A 7 L container holds 12 mol and 18 mol of gasses A and B, respectively. Every three of molecules of gas B bind to one molecule of gas A and the reaction changes the temperature from 350^oK to 175 ^oK. By how much does the pressure change?

1 Answer
Mar 9, 2016

\Delta P = P-P_0 = (2.494-12.47)\quad MPa = -9.976\quadMPa

Explanation:

Ideal Gas Equation of State: PV=nRT
R = 8.314\quadJK^{-1}mol^{-1}

Before Reaction:
P_{A0} - Partial pressure of species A;
P_{B0} - Partial pressure of species B;
P_0 = P_{A0}+P_{B0} - Total pressure before reaction;

n_{A0} = 12\quad mols - Number of moles of species A;
n_{B0}=18\quad mols - Number of moles of species B;
T_0=350\quad K - Temperature of the mixture;
V_0=7\quad Lit = 7\times10^{-3} \quad m^3 - Volume of the mixture;

P_{A0}=(n_{A0}/V)RT_0 = 4.988\quad MPa;\quad // 1 \quadMPa=10^6\quad Pa
P_{B0}=(n_{B0}/V)RT_0 = 7.483\quad MPa;
P_0 = P_{A0}+P_{B0} = 12.47\quad MPa

After Reaction:
6\quad mols of A would combine with 18\quad mols of B to form 6\quad mols of AB. The final mixture would be 6\quad mols of A and 6\quad mols of AB.

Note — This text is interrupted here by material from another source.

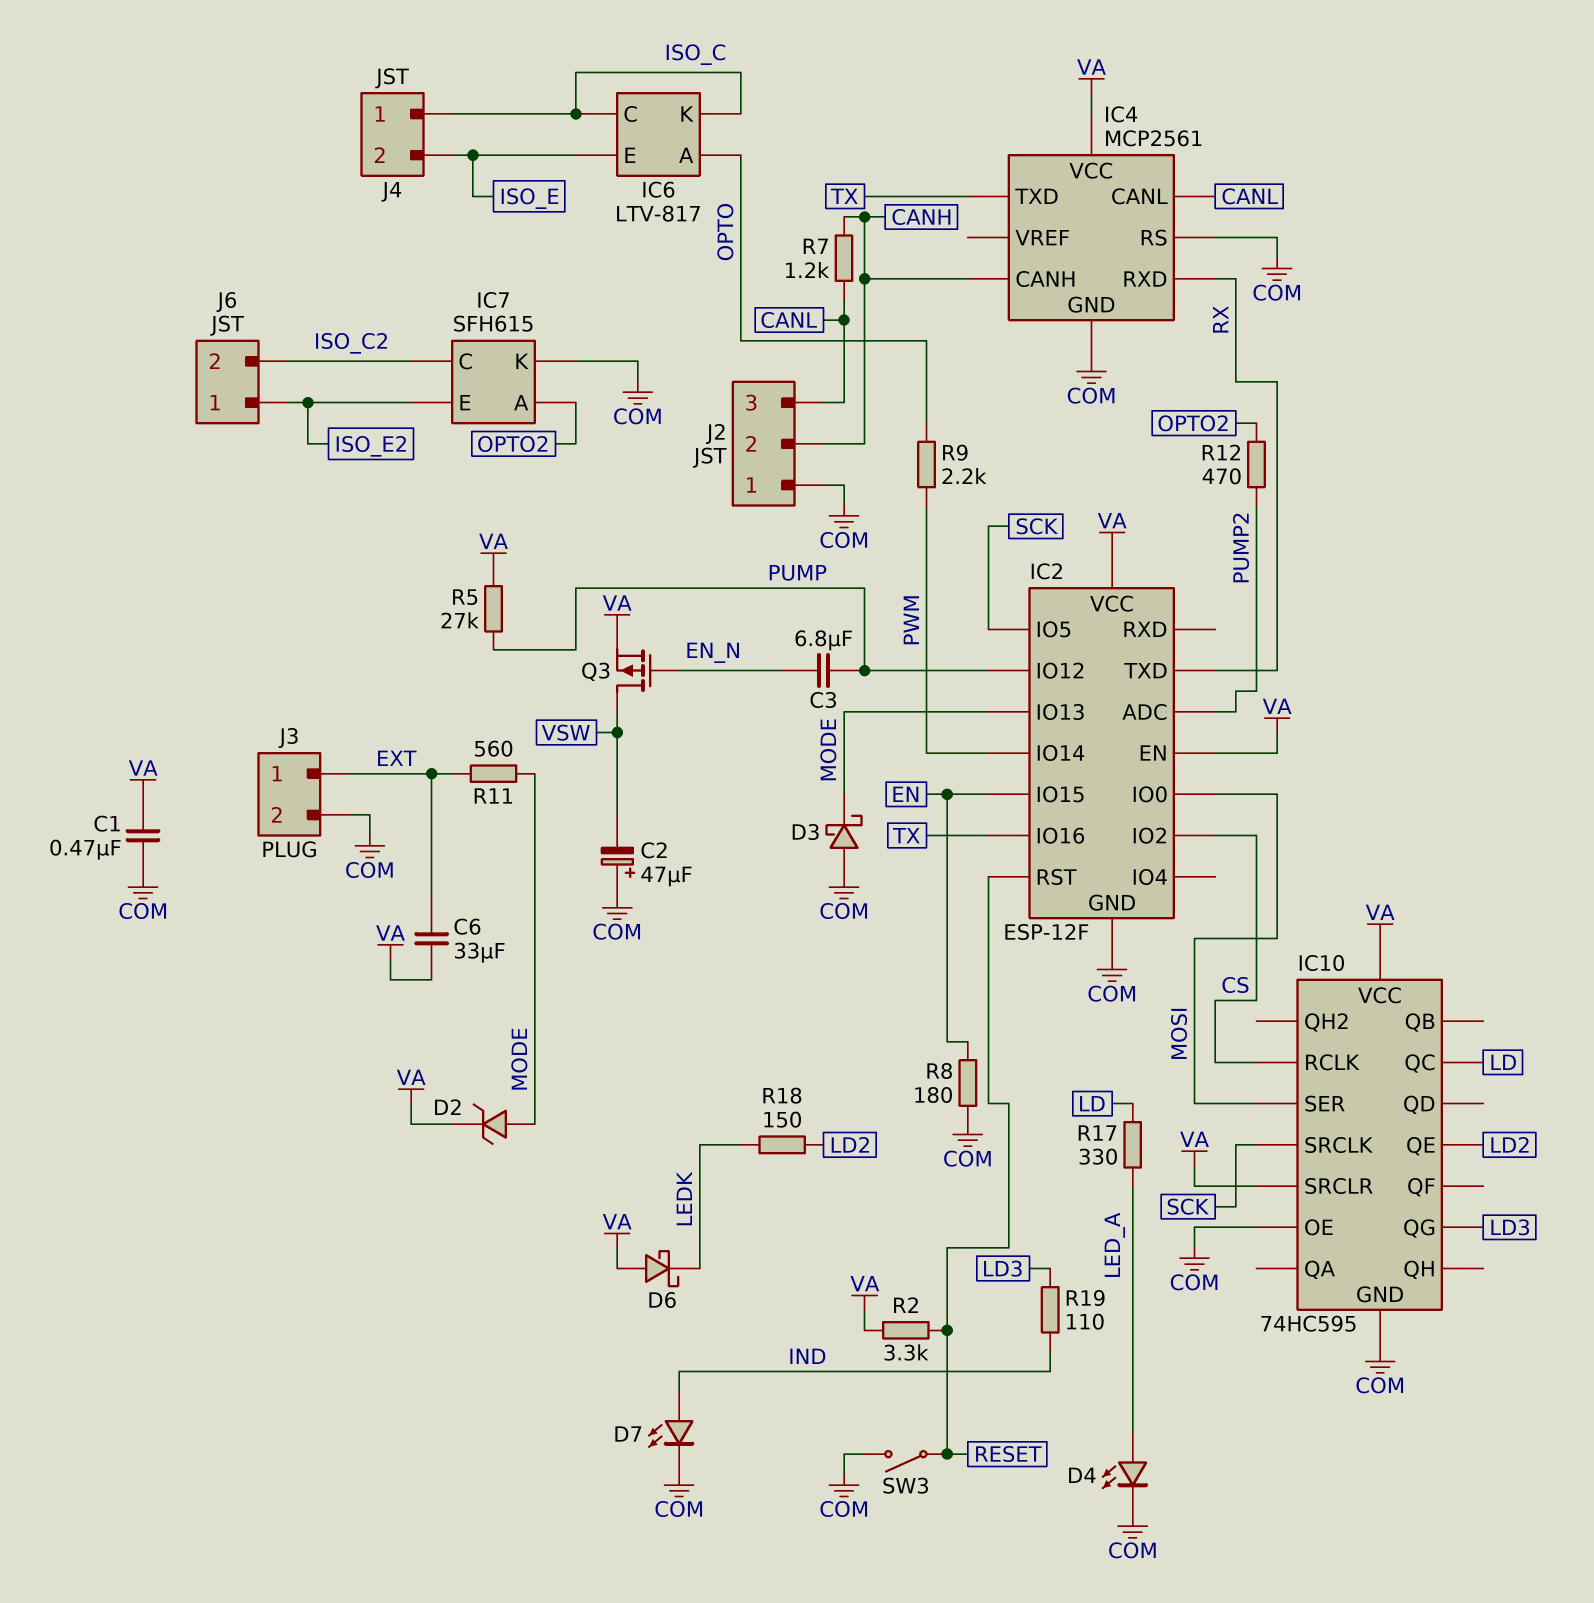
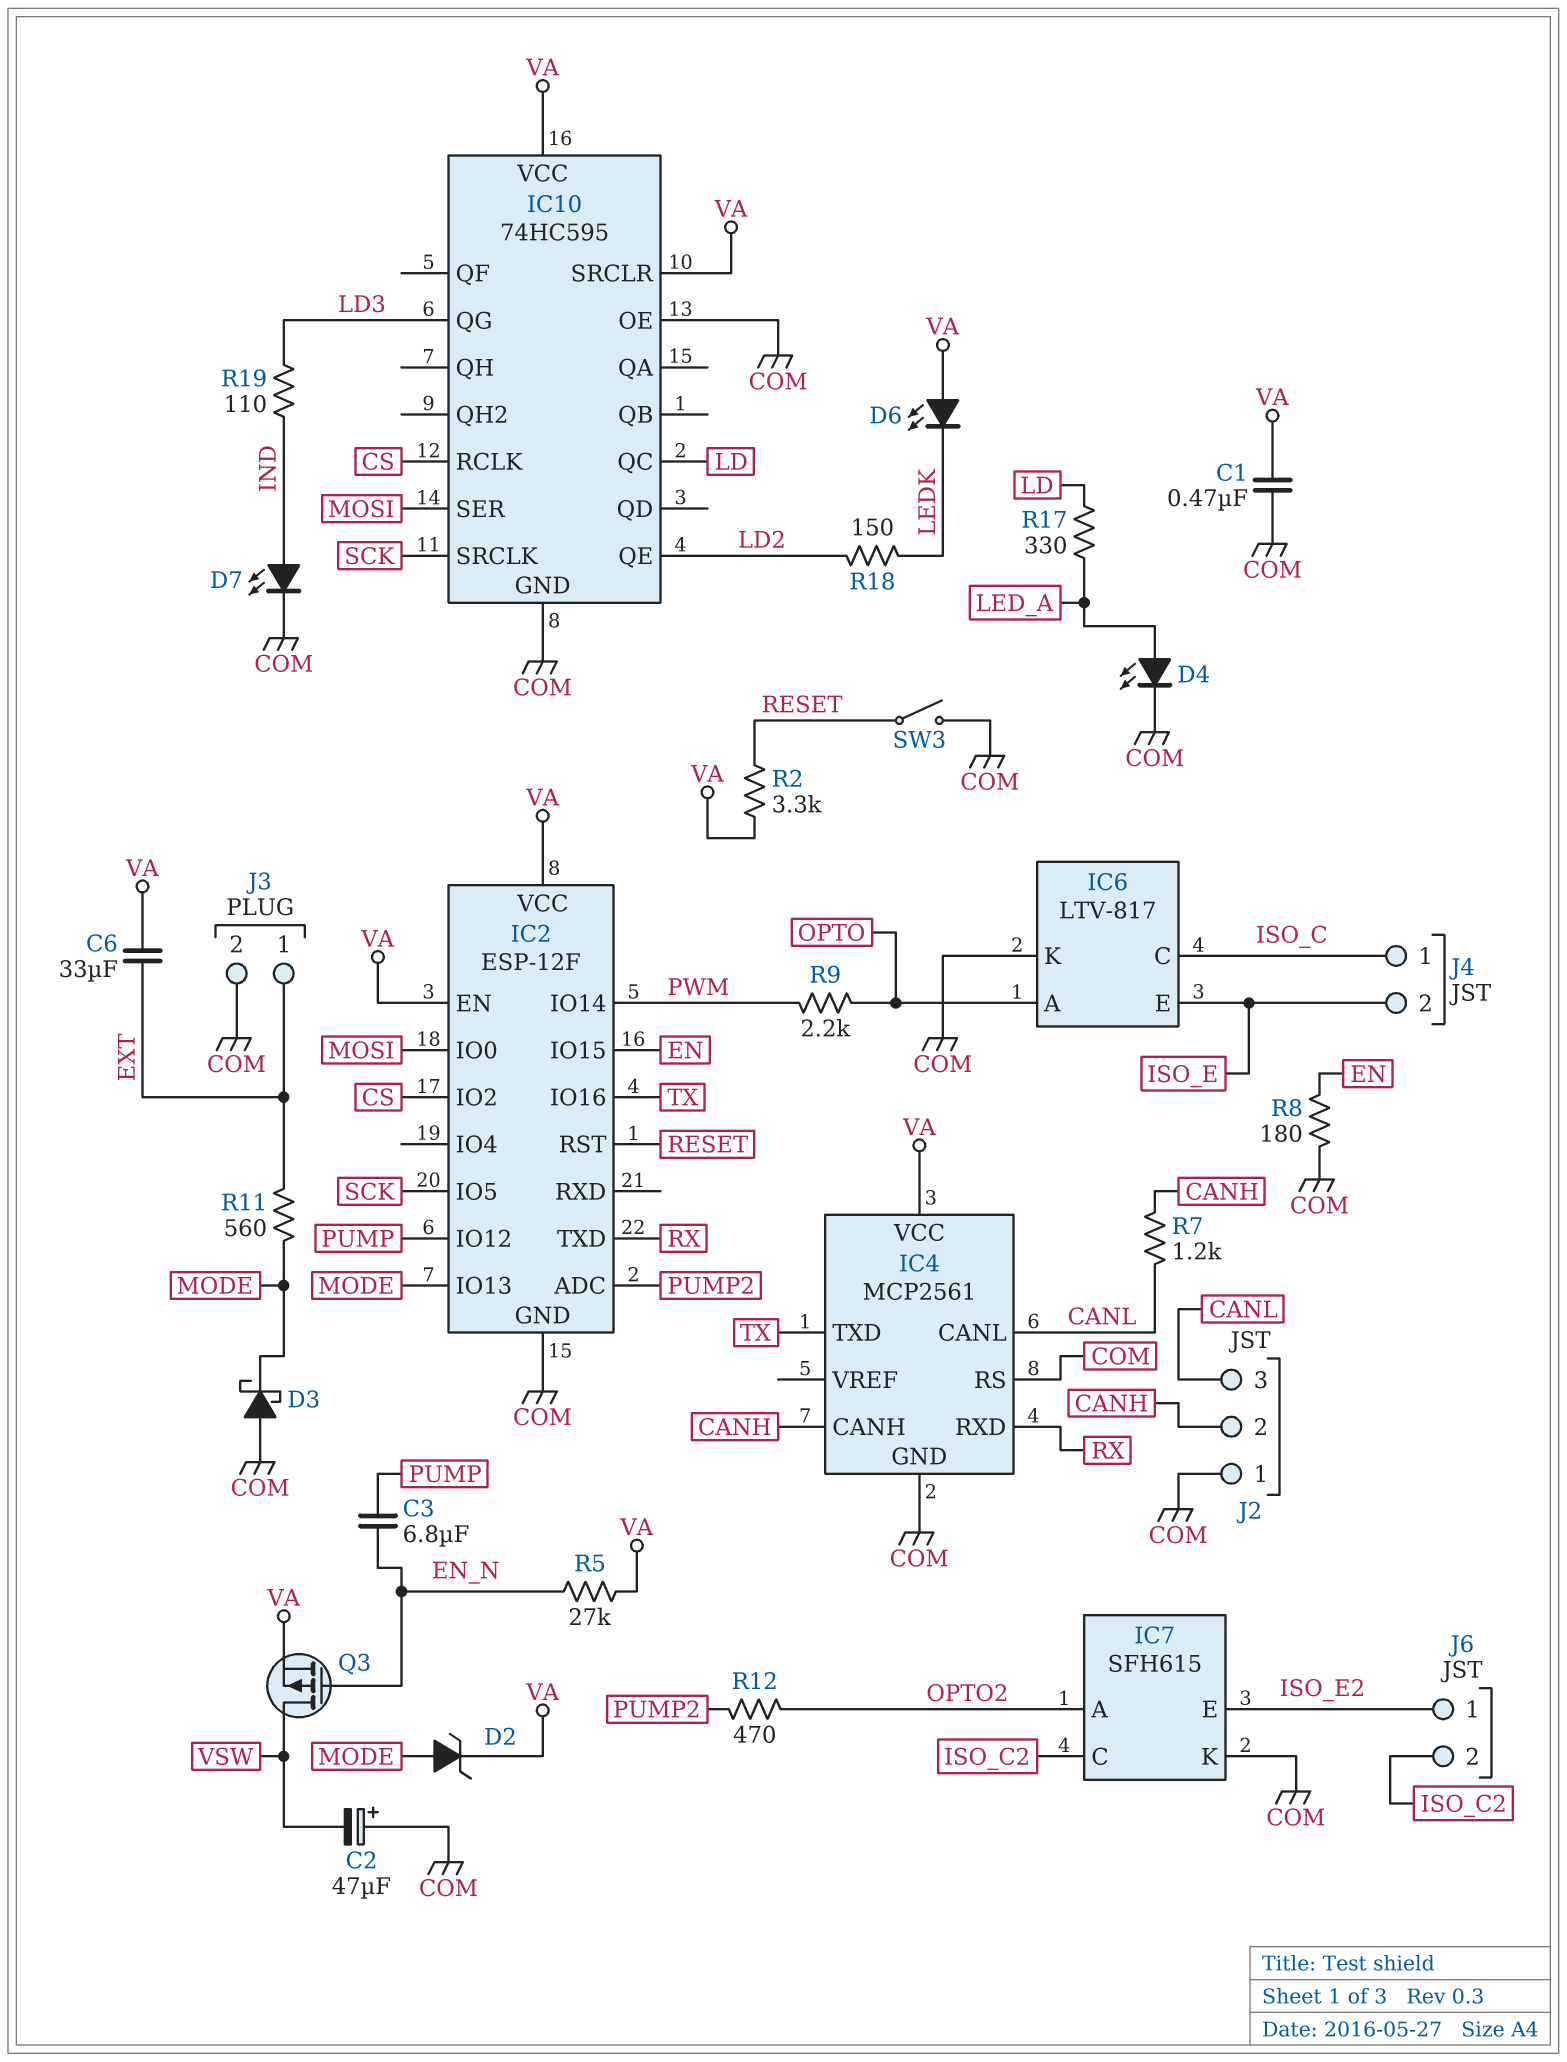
D6: schottky (A VA, K LEDK) -> LED (A VA, K LEDK)
IC6 pin K: ISO_C -> COM
R5: 27k (PUMP, VA) -> 27k (EN_N, VA)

P_{A} - Partial pressure of species A;
P_{AB} - Partial pressure of the new species AB;
P=P_{A}+P_{AB} - Total pressure after reaction;

n_{A} = 6\quad mols - Number of moles of species A;
n_{AB}=6\quad mols - Number of moles of the new species AB;
T=175\quad K - Temperature of the mixture after reaction;
V=7\quad Lit = 7\times10^{-3} \quad m^3 - Volume of mixture;
P_{A}=(n_{A}/V)RT = 1.247 \quad MPa;
P_{AB}=(n_{AB}/V)RT = 1.247\quad MPa;
P = P_{A}+P_{AB} = 2.494\quad MPa

Change in Pressure :
\Delta P = P-P_0 = (2.494-12.47)\quad MPa = -9.976\quadMPa
So the pressure decreases by 9.976 MPa which in terms of percentage is a decrease by 80%